■ **AIM OF THE TASK**: Return the lines below that contain the word "text".

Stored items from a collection

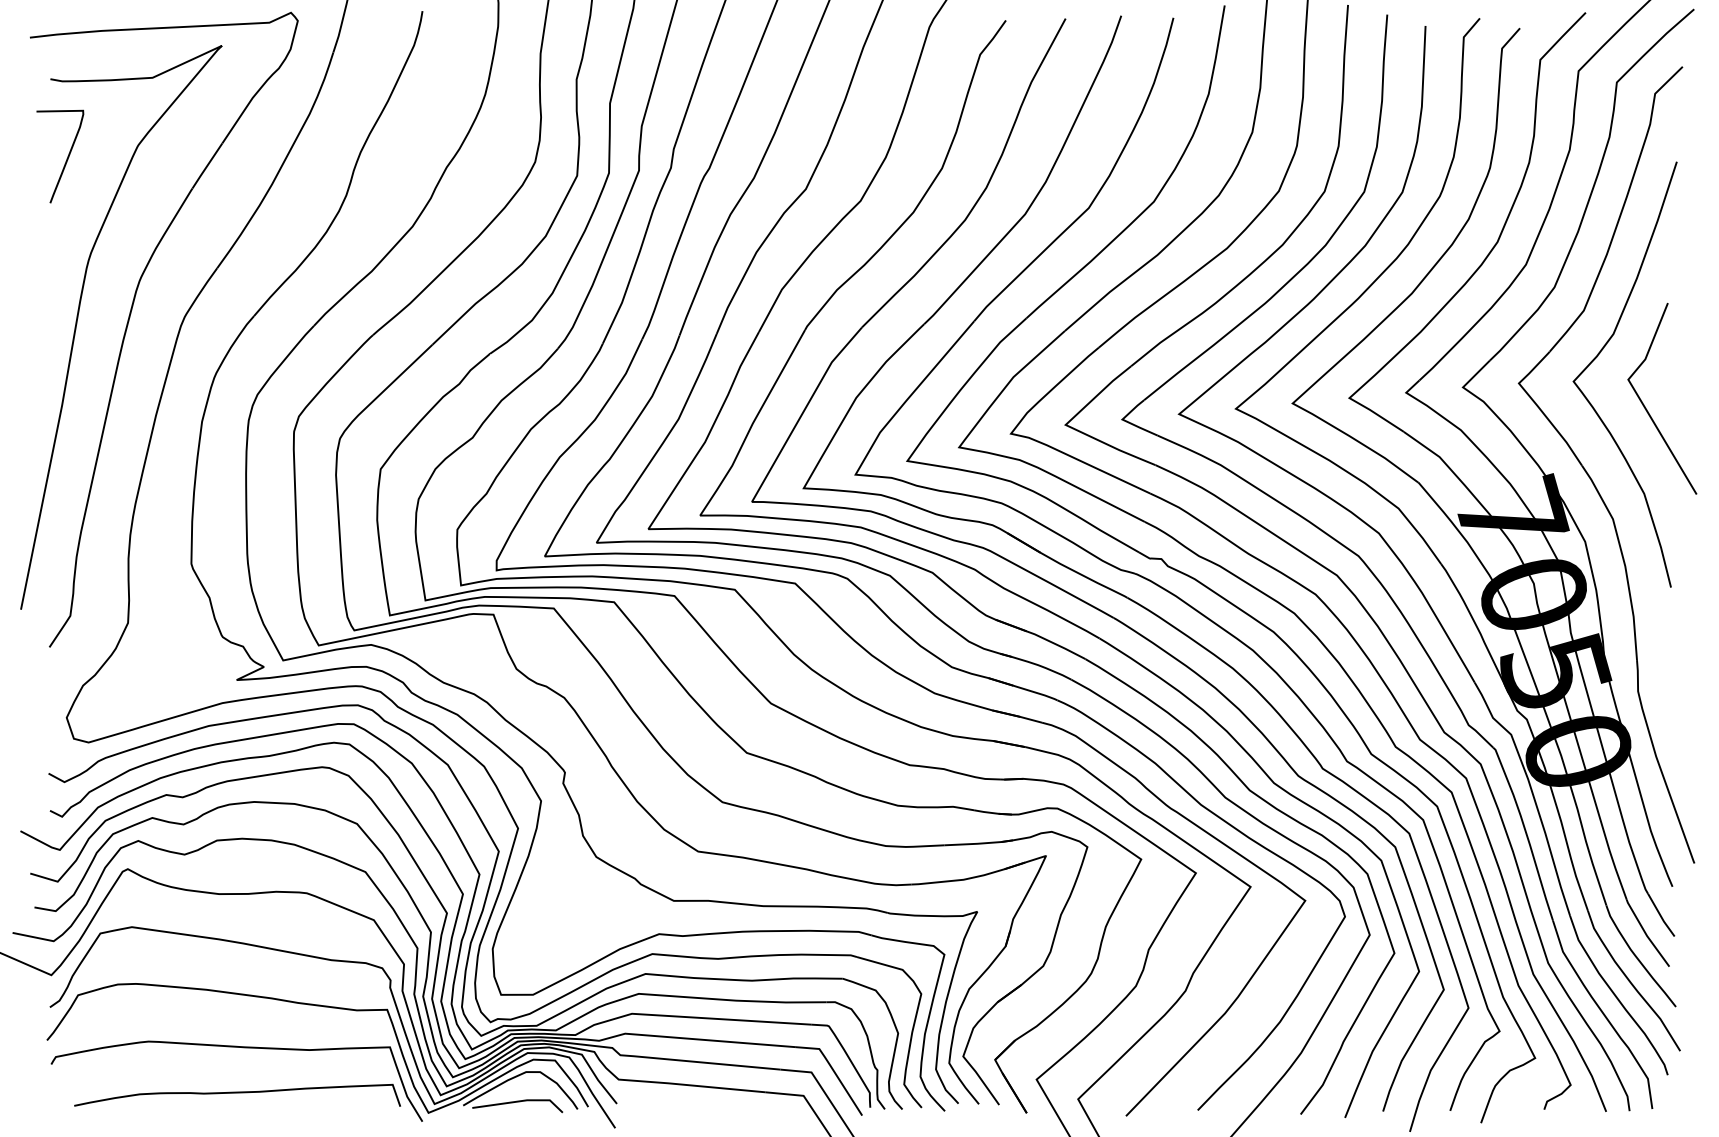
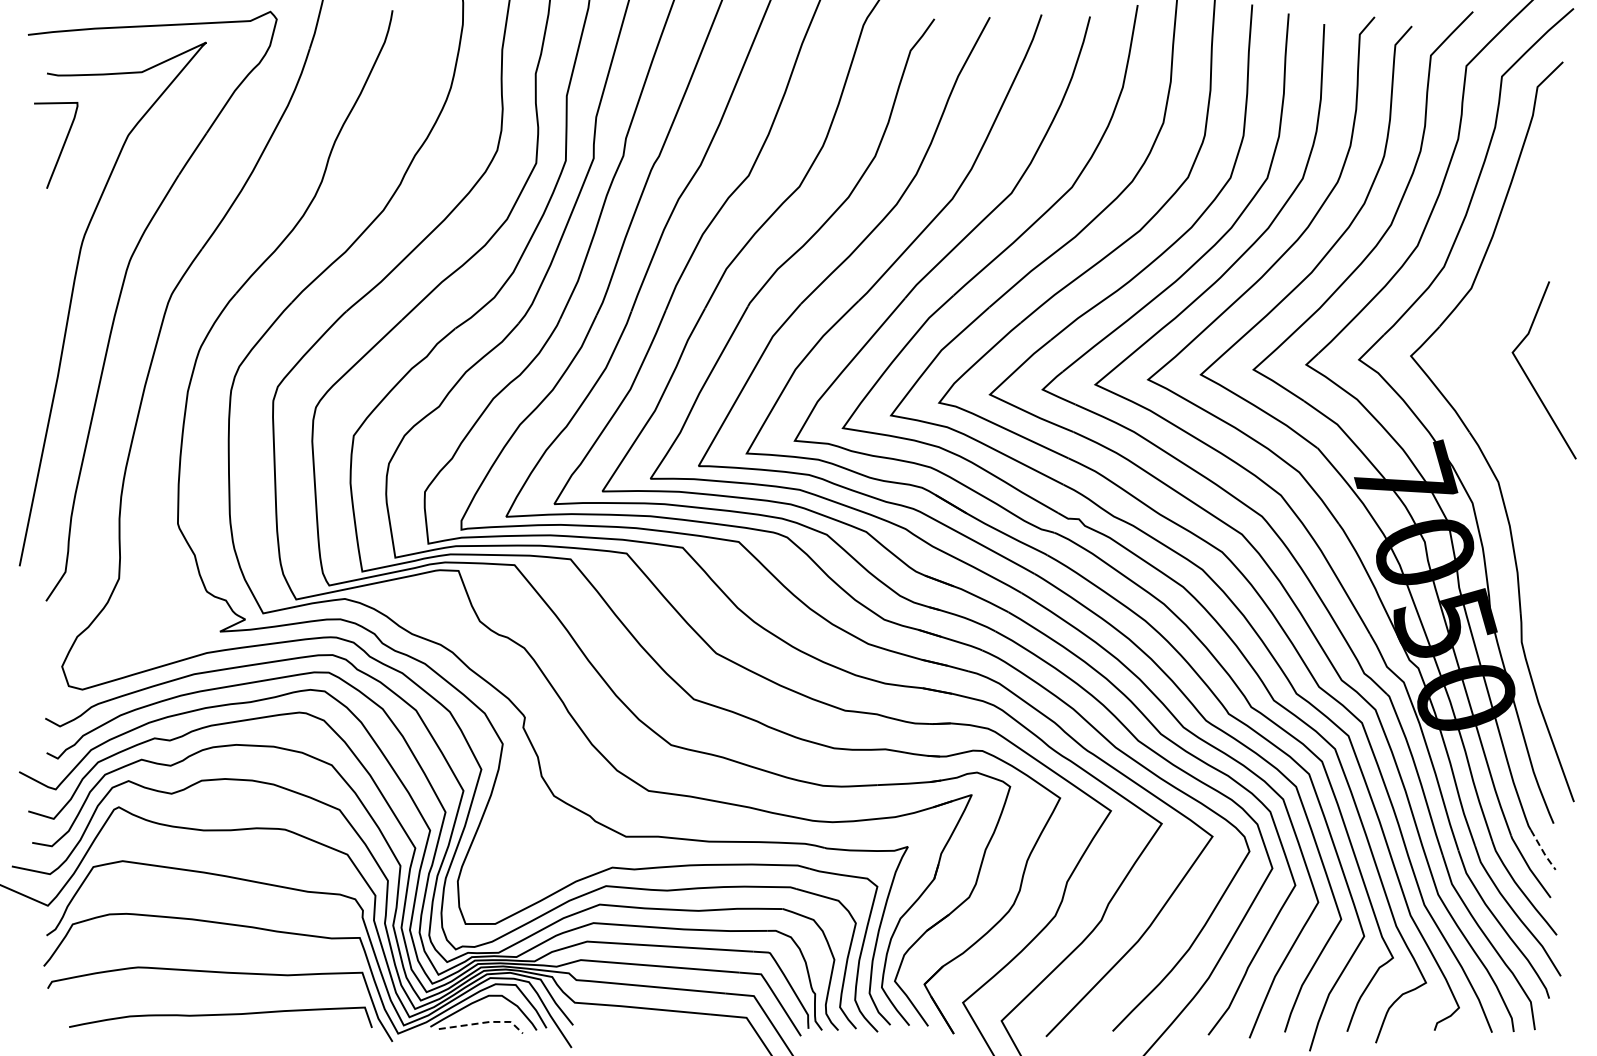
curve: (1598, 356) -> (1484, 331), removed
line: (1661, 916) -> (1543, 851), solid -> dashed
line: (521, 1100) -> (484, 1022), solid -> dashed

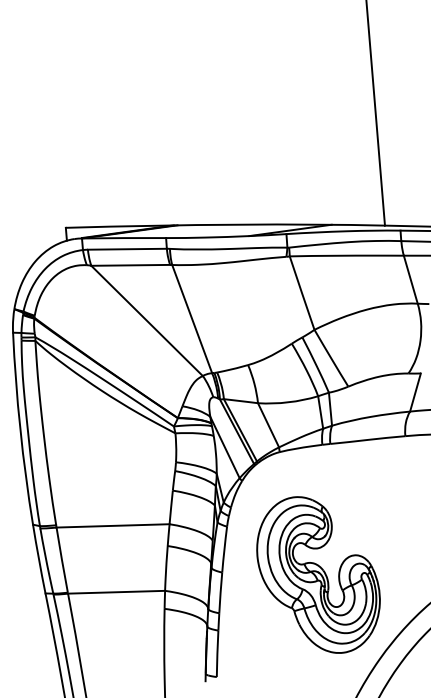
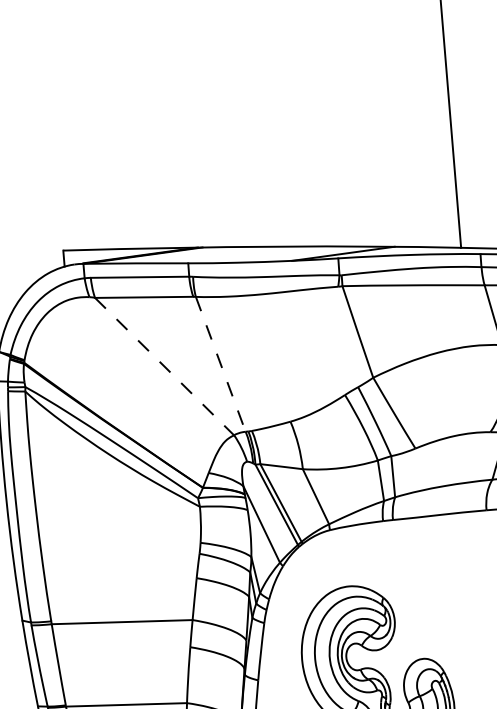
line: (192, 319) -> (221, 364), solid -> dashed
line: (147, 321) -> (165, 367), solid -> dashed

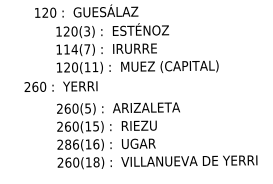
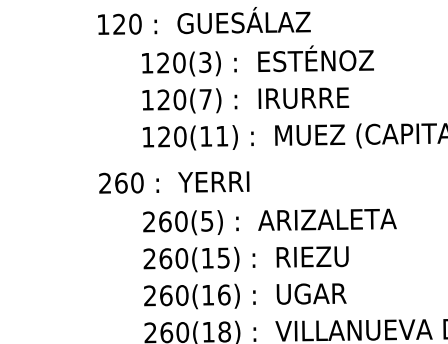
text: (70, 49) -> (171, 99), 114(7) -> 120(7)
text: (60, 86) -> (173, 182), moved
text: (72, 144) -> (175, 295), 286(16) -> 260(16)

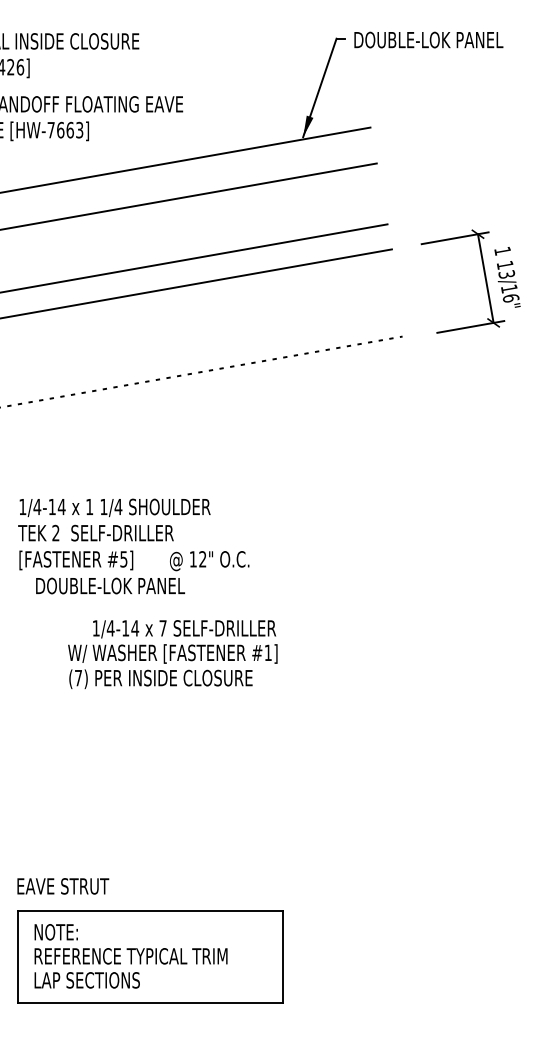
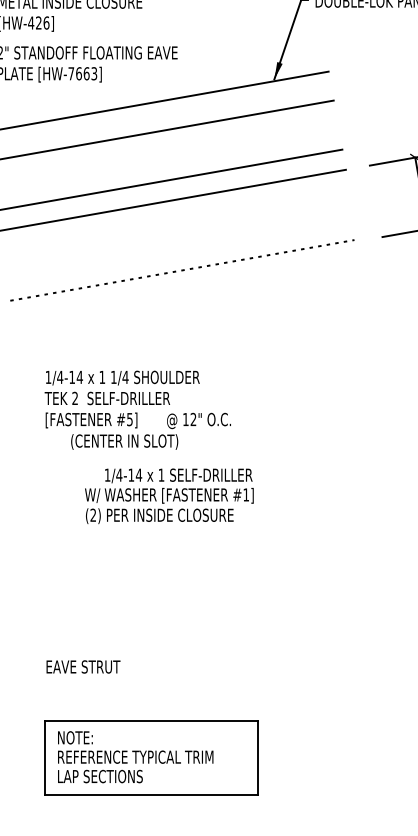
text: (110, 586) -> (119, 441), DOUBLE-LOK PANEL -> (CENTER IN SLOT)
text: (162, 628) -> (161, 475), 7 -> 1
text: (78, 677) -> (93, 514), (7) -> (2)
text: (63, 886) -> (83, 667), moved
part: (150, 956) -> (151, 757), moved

■ **FINISHED TASK**:
text: (70, 49) -> (171, 99), 114(7) -> 120(7)
text: (60, 86) -> (173, 182), moved
text: (72, 144) -> (175, 295), 286(16) -> 260(16)
text: (110, 586) -> (119, 441), DOUBLE-LOK PANEL -> (CENTER IN SLOT)
text: (162, 628) -> (161, 475), 7 -> 1
text: (78, 677) -> (93, 514), (7) -> (2)
text: (63, 886) -> (83, 667), moved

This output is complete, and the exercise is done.